Bien que les marchandises admissibles à l’ACEUM soient exclues en vertu de la proposition actuelle, les exportateurs canadiens devraient tout de même examiner leurs documents d’origine et évaluer leur exposition potentielle aux droits de douane.
Suite à un examen mené en vertu de la Section 301 relatif aux mesures d’application de la loi sur le travail forcé, le Bureau du représentant américain au commerce (USTR) a annoncé que les États-Unis proposent de nouveaux droits de douane sur les marchandises provenant de 60 économies, y compris le Canada.
S’appuyant sur les conclusions de 60 enquêtes, l’étude a examiné si certaines économies avaient imposé et appliqué efficacement des interdictions d’importation de biens produits par le travail forcé.

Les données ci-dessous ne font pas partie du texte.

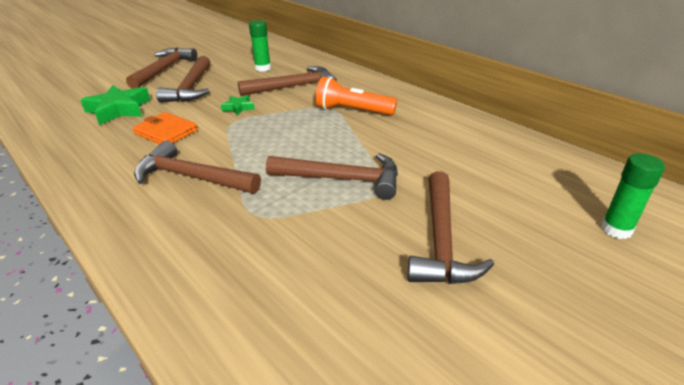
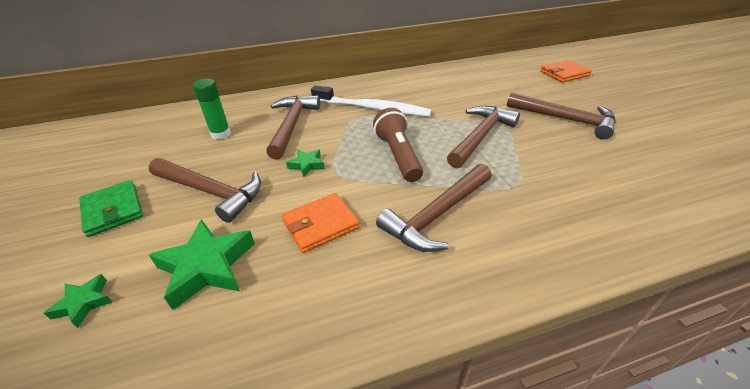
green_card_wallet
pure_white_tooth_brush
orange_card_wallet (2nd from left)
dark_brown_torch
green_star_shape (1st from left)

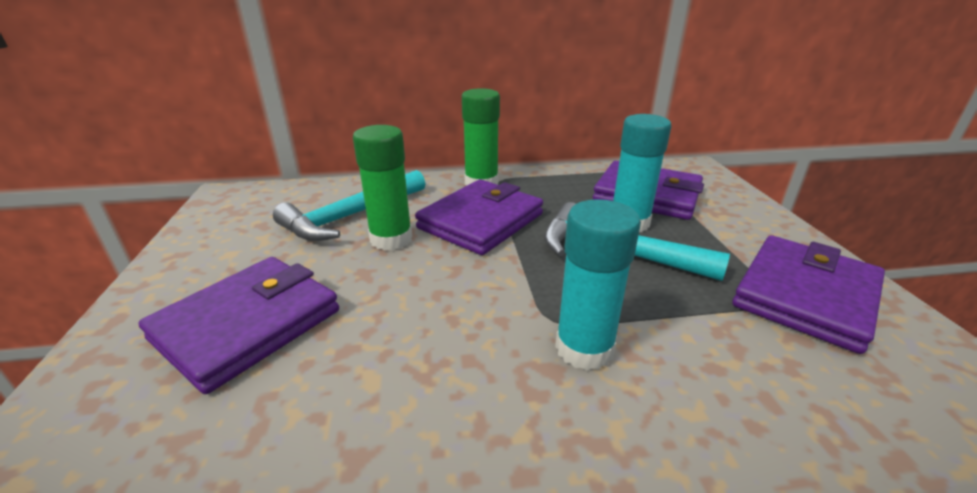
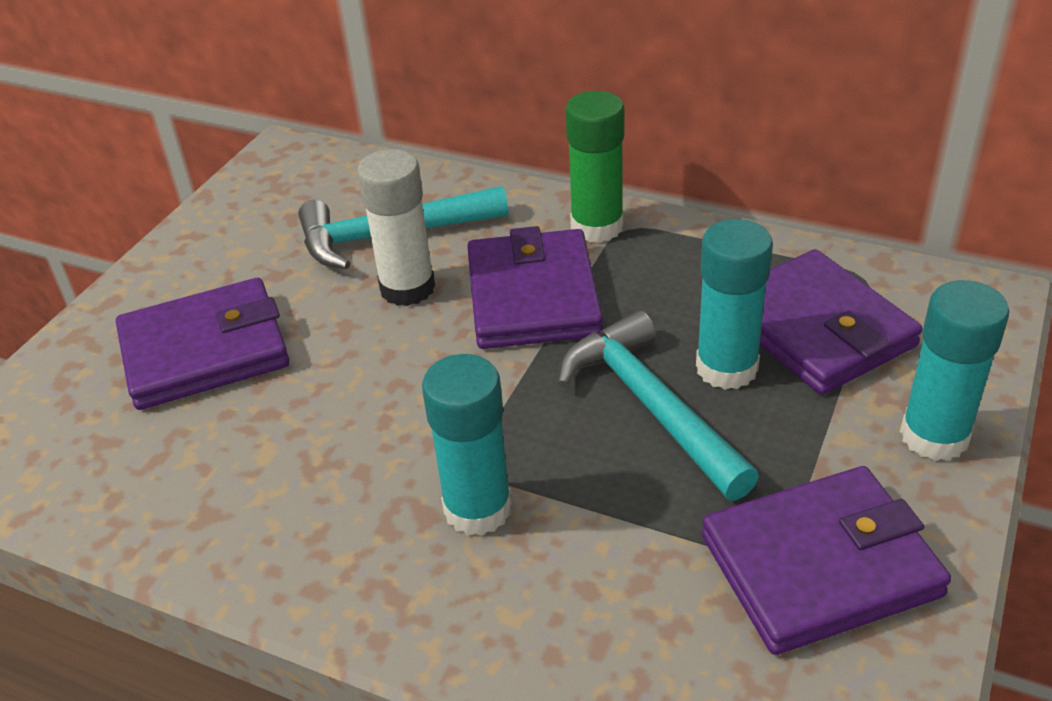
pure_white_glue_stick
violet_card_wallet (2nd from left)
aqua_glue_stick (3rd from left)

Selon cette proposition, certaines marchandises entrant aux États-Unis pourraient être soumises à un droit de douane supplémentaire de 10 % à 12,5 %.
Le Canada fait partie des six économies classées dans le niveau 1 de la proposition du représentant américain au commerce. Ces économies ont mis en place une interdiction d’importation de main-d’œuvre forcée, mais le représentant américain au commerce (USTR) a estimé qu’elles ne l’appliquaient pas efficacement. Les cinq autres économies de ce groupe sont l’Équateur, l’Union européenne, l’Indonésie, le Mexique et le Pakistan.

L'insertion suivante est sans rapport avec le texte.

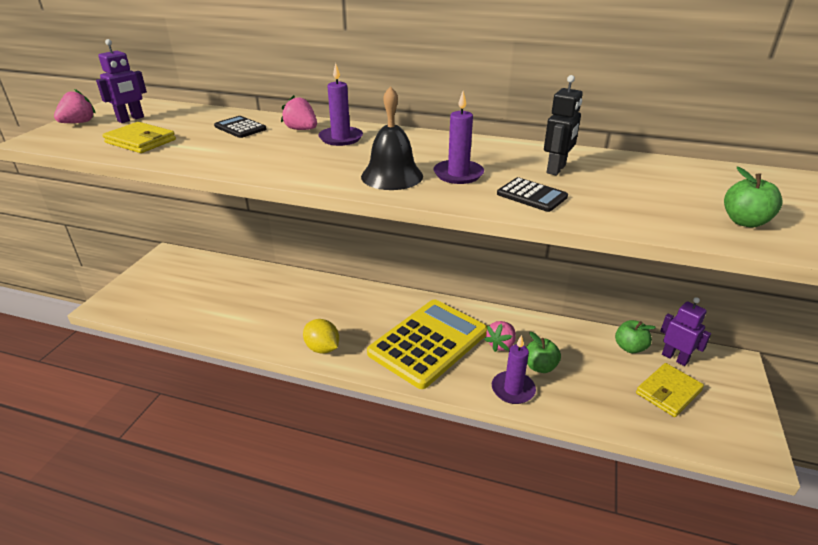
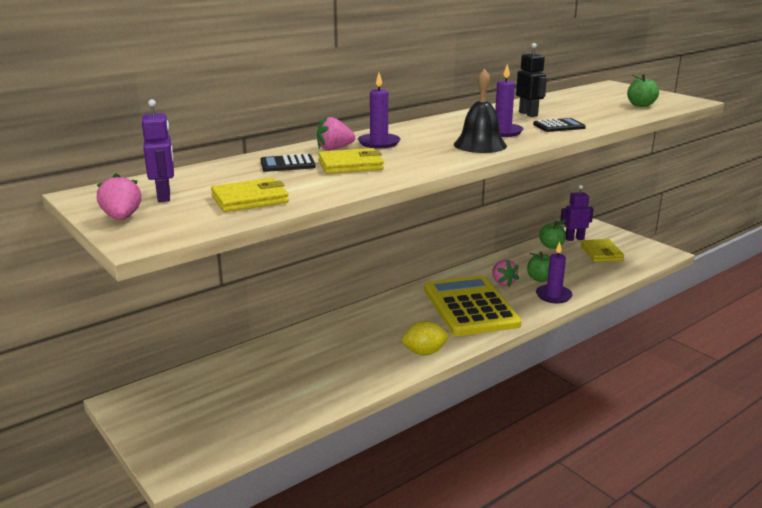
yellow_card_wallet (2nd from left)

Pour ce groupe, le représentant américain au commerce (USTR) a proposé un droit de douane supplémentaire de 10 %.
Un taux plus élevé proposé de 12,5 % s’appliquerait aux marchandises provenant d’économies dont le représentant américain au commerce (USTR) a constaté qu’elles n’avaient pas imposé et appliqué efficacement une interdiction d’importation de main-d’œuvre forcée.
Toutefois, la proposition prévoit une exception pour les marchandises qui remplissent les conditions requises en vertu de l’ACEUM. Les marchandises canadiennes qui répondent aux règles d’origine de l’ACEUM ne seraient pas soumises à la proposition de droits de douane de 10 % de la Section 301 selon la proposition actuelle.
Les tarifs proposés pour l’application du travail forcé sont toujours soumis à une procédure de consultation et d’examen public.
Les dates clés sont les suivantes :
Aucun nouveau tarif douanier n’entrera en vigueur tant que le représentant américain au commerce n’aura pas achevé le processus et rendu sa décision finale.